Crop mapping in smallholder farms using unmanned aerial vehicle imagery and geospatial cloud computing infrastructure

Heliyon. 2024 Feb 25;10(5):e26913. doi: 10.1016/j.heliyon.2024.e26913. eCollection 2024 Mar 15.

Abstract

Smallholder farms are major contributors to agricultural production, food security, and socio-economic growth in many developing countries. However, they generally lack the resources to fully maximize their potential. Subsequently they require innovative, evidence-based and lower-cost solutions to optimize their productivity. Recently, precision agricultural practices facilitated by unmanned aerial vehicles (UAVs) have gained traction in the agricultural sector and have great potential for smallholder farm applications. Furthermore, advances in geospatial cloud computing have opened new and exciting possibilities in the remote sensing arena.
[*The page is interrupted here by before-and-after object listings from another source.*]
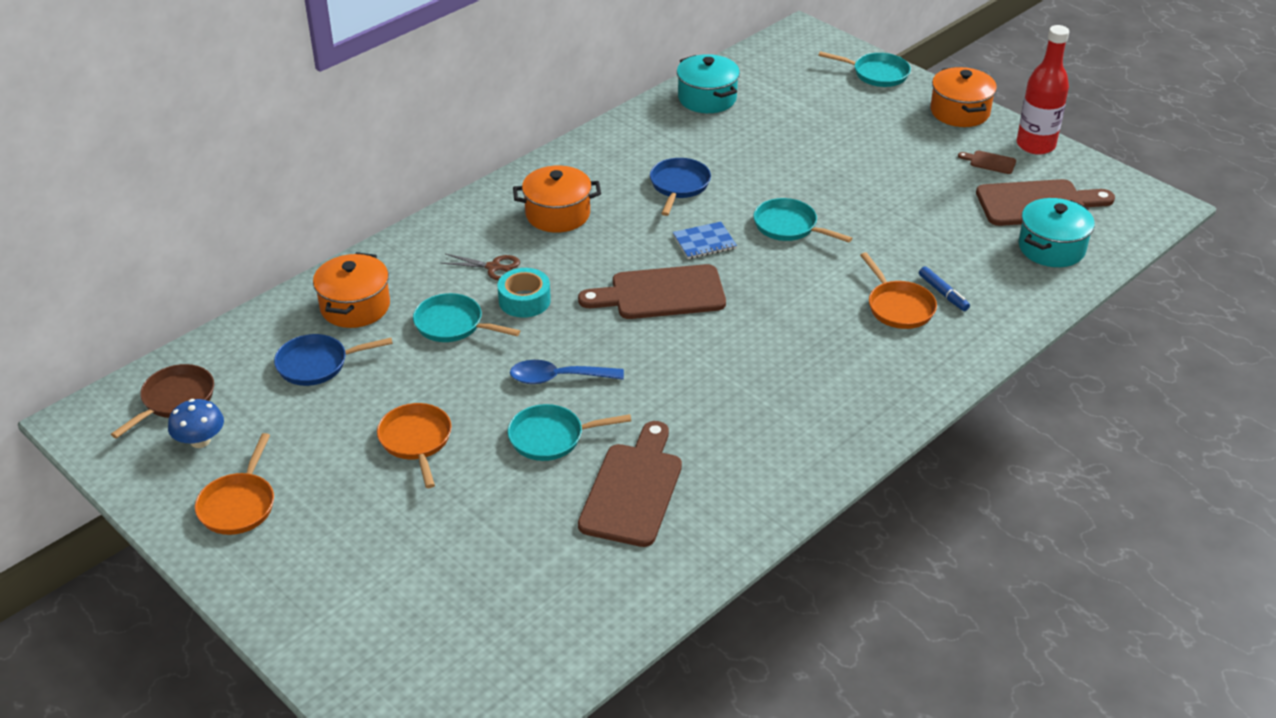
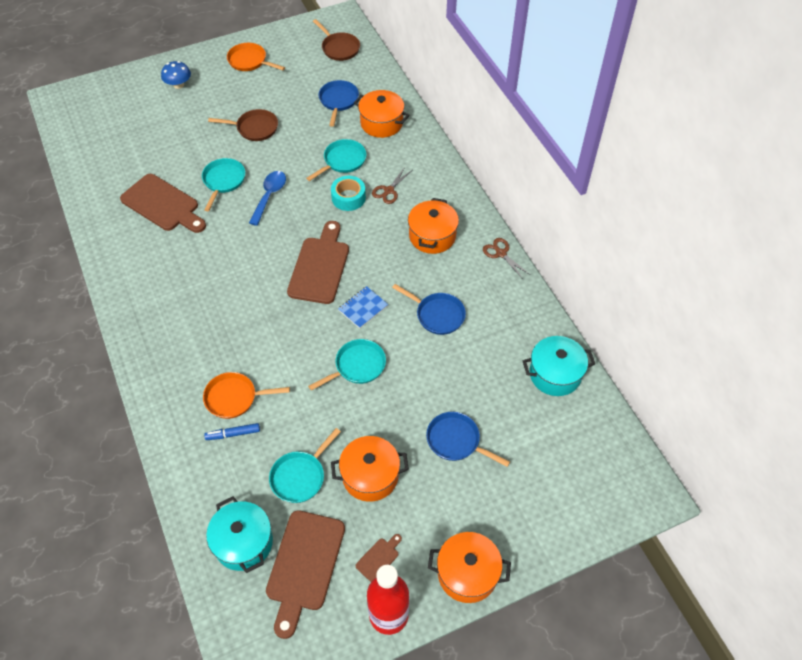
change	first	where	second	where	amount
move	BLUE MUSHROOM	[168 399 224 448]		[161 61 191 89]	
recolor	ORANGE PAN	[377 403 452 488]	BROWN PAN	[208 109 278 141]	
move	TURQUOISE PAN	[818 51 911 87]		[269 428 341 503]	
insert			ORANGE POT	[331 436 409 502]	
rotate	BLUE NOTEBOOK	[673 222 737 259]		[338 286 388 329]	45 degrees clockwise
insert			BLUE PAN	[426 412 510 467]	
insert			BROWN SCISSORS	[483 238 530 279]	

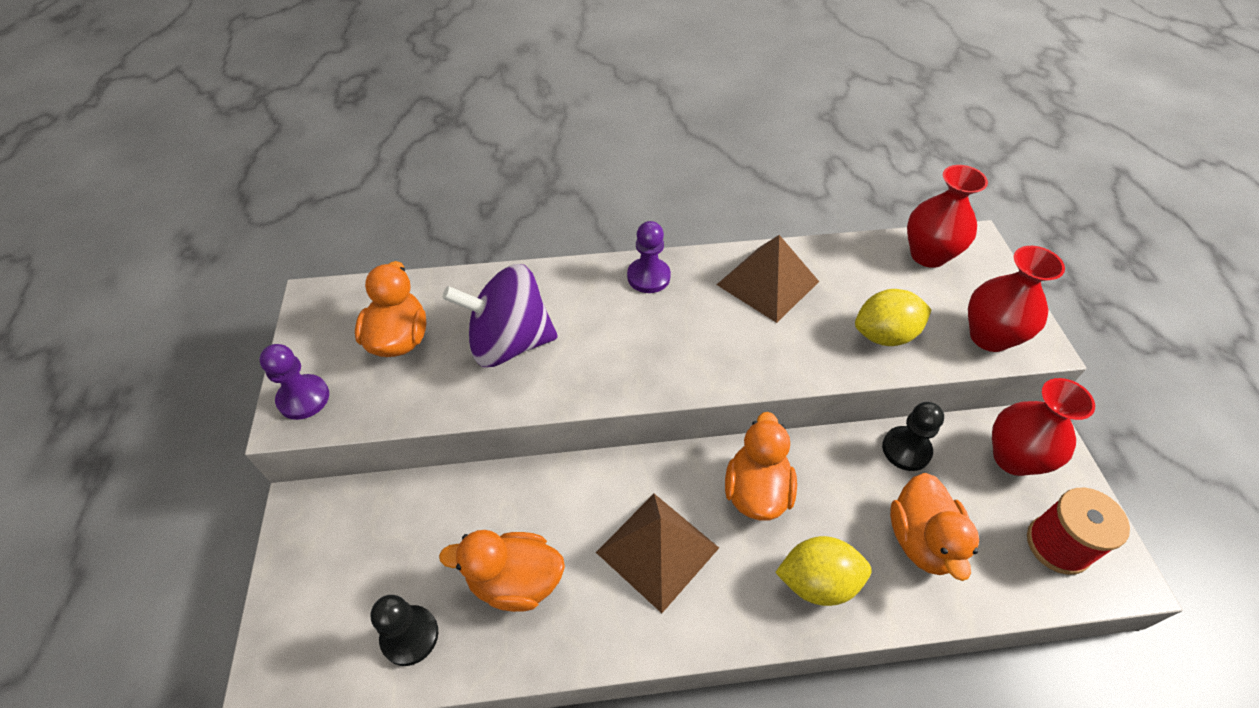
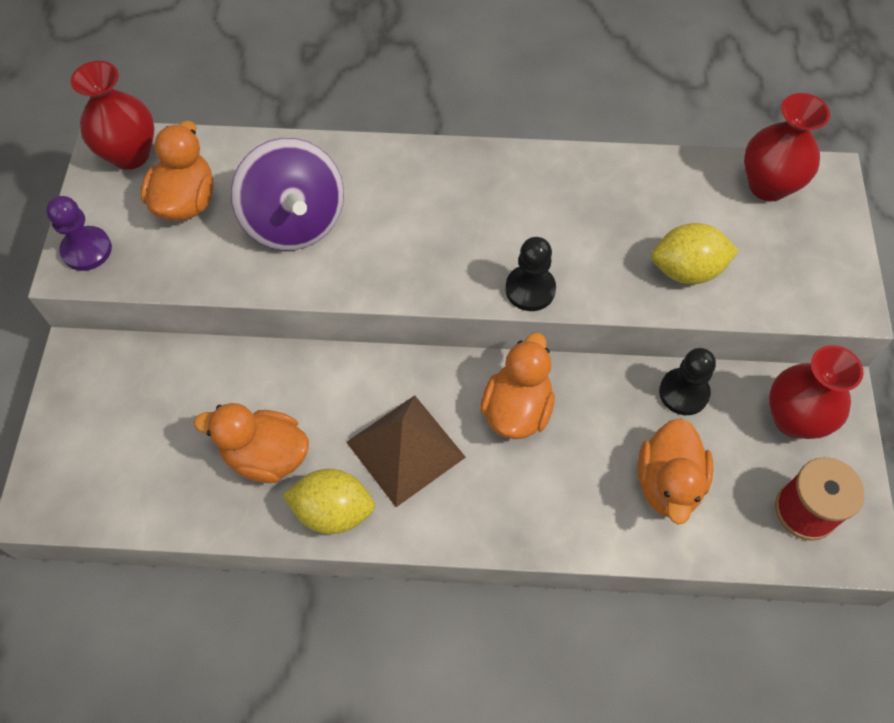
change	first	where	second	where	amount
move	RED VASE	[968 246 1065 352]		[71 61 155 170]	
rotate	PURPLE SPINNING TOP	[442 264 558 367]		[231 138 344 251]	120 degrees counterclockwise
move	YELLOW LEMON	[775 536 872 606]		[283 469 375 534]	
move	BLACK PAWN	[371 595 438 666]		[505 237 556 311]	
delete	PURPLE PAWN	[627 221 671 293]			
delete	BROWN PYRAMID	[717 235 819 323]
In light of these recent developments, the focus of this study was to explore and demonstrate the utility of using the advanced image processing capabilities of the Google Earth Engine (GEE) geospatial cloud computing platform to process and analyse a very high spatial resolution multispectral UAV image for mapping land use land cover (LULC) within smallholder farms. The results showed that LULC could be mapped at a 0.50 m spatial resolution with an overall accuracy of 91%. Overall, we found GEE to be an extremely useful platform for conducting advanced image analysis on UAV imagery and rapid communication of results. Notwithstanding the limitations of the study, the findings presented herein are quite promising and clearly demonstrate how modern agricultural practices can be implemented to facilitate improved agricultural management in smallholder farmers.

Keywords: Drones; Geospatial cloud computing; Landcover; Machine learning; Smallholder farms.